Sara Goldfarb

DOB: 1883

DOD: 1942, Treblinka

Submitted by Sharon Citrin Goldstein and Les Honig

 

IN MEMORY OF OUR GREAT-GRANDPARENTS

ALEXANDER ZISKIND GOLDFARB & SARA TETTENBAUM GOLDFARB

WHO PERISHED IN THE HOLOCAUST

By Sharon Citrin Goldstein

Our great-grandparents lived in Szczuczyn (pronounced Sh’chu-chin), Poland in the district of Lomza less than five miles east of the Polish-Russian border. 

Szczuczyn was a typical shtetl in the pre-war Russian Empire.  In 1921, the year our grandmother left her hometown for America, 2,506 Jews lived there making up more than half of the town’s population. Szczuczyn’s Jews worked mostly as tradesmen and craftsmen, while the Poles engaged mainly in agriculture.  Although the two populations relied on each other economically, any social or cultural contact between them was rare…and potentially risky.  (See   http://www.szczuczyn.com/.)
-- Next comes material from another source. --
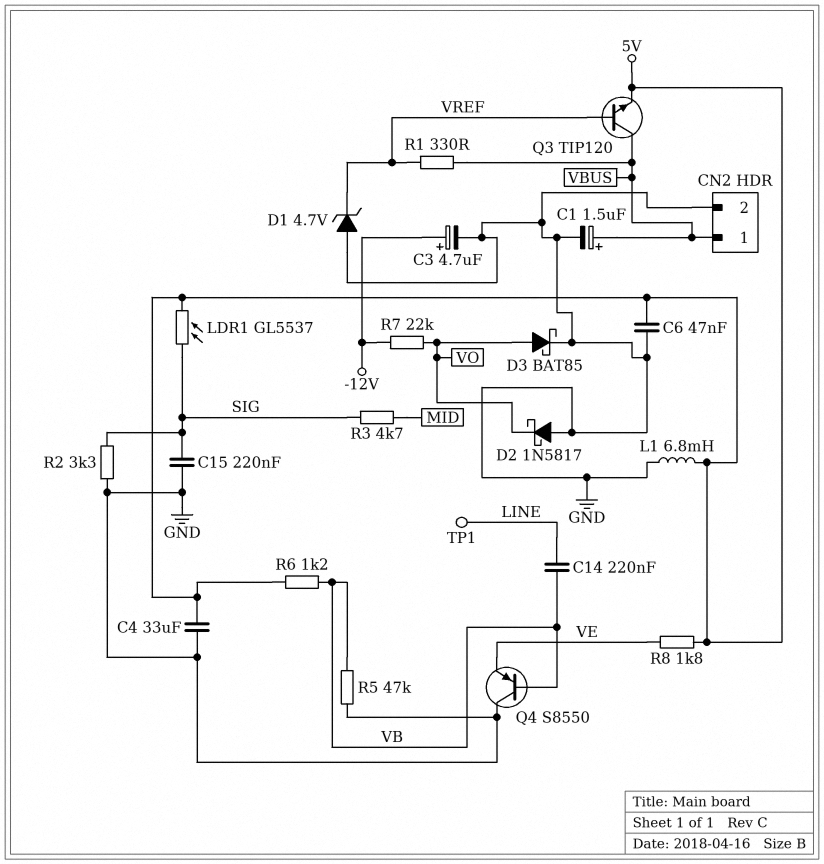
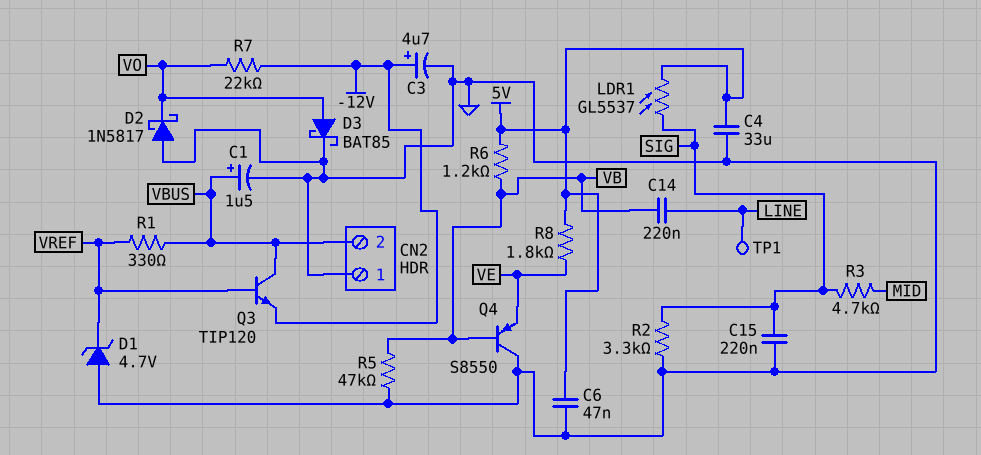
CN2 pin 1: VBUS -> GND
CN2 pin 2: GND -> VBUS
L1: 6.8mH (5V, GND) -> none
Q3: NPN TIP120 (B VREF, C VBUS, E 5V) -> NPN TIP120 (B VREF, C VBUS, E -12V)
Our great-grandfather, Alexander Ziskind Goldfarb (born in 1875) was one of fourteen children, of whom eight survived to adulthood. 

Ziskind was a fish merchant selling fish from barrels at his grocery store.  Ziskind had inherited the status of Kohen and spent much of the day worshipping while his wife Sara minded the store.  His grandchildren called their zaide “Rev Ziskind” because he tirelessly taught them Torah. 

Sara was known to be somewhat vain.  Beneath the shietel or headscarf that she was obliged to wear as a married woman, she’d expose a little curl of her own hair.   She also had a charitable side, ministering to the needy as a founding member of the Lines Hatsedek Committee, an organization formed in 1916 to provide aid to poor and sick people for doctors’ visits, medications, and basic financial support. 

The first slaughter of Jews in Szczuczyn by their Polish neighbors began on July 14, 1941 on a Friday night when everyone in town was peacefully asleep.  The brutal murders continued, too horrific to describe.  (Graphic eyewitness testimonies can be read on the Szczuczyn website above.)  On August 8, 1941, a fence was built around Crooked Street where our great-grandparents lived, and all the remaining Jews were forced into the block-long ghetto.  They endured terrible conditions.  Fifteen to twenty-five people were crowded into a single room, with very little food and no wood to heat the houses.

Our great-grandfather was regularly accosted on his way home from Shabbes services.  The local Poles took pleasure in humiliating Jewish elders by grabbing and pulling on their beards.  On Easter and Christmas, anti-Semitic torments toward the Jewish “Christ killers” were especially executed to their fullest expression. 

The grim discovery of his hat and cane in the cemetery led to a declaration of Alexander Ziskind Goldfarb’s martyrdom.   A certificate describes and memorializes the murder:

On November 2, 1942, the ghetto was liquidated.  Two hundred Jews who had outlived the pogrom massacres, including our great-grandmother Sara Goldfarb, were sent by wagons to the nearby Bogusze transit camp and ultimately to the gas chambers at the Treblinka extermination camp.  From Szczuczyn, only ten Jews survived the Nazi Holocaust.

Of our grandmother’s numerous siblings, only four were able to escape from Europe before the Nazi invasions.  Sharon’s Hebrew name, Sarah, comes from great-grandmother, Sara Goldfarb.  Les’ Hebrew middle name, Alexander, comes from great-grandfather, Alexander Ziskind Goldfarb. 

Z’l.  May their memories be for blessing.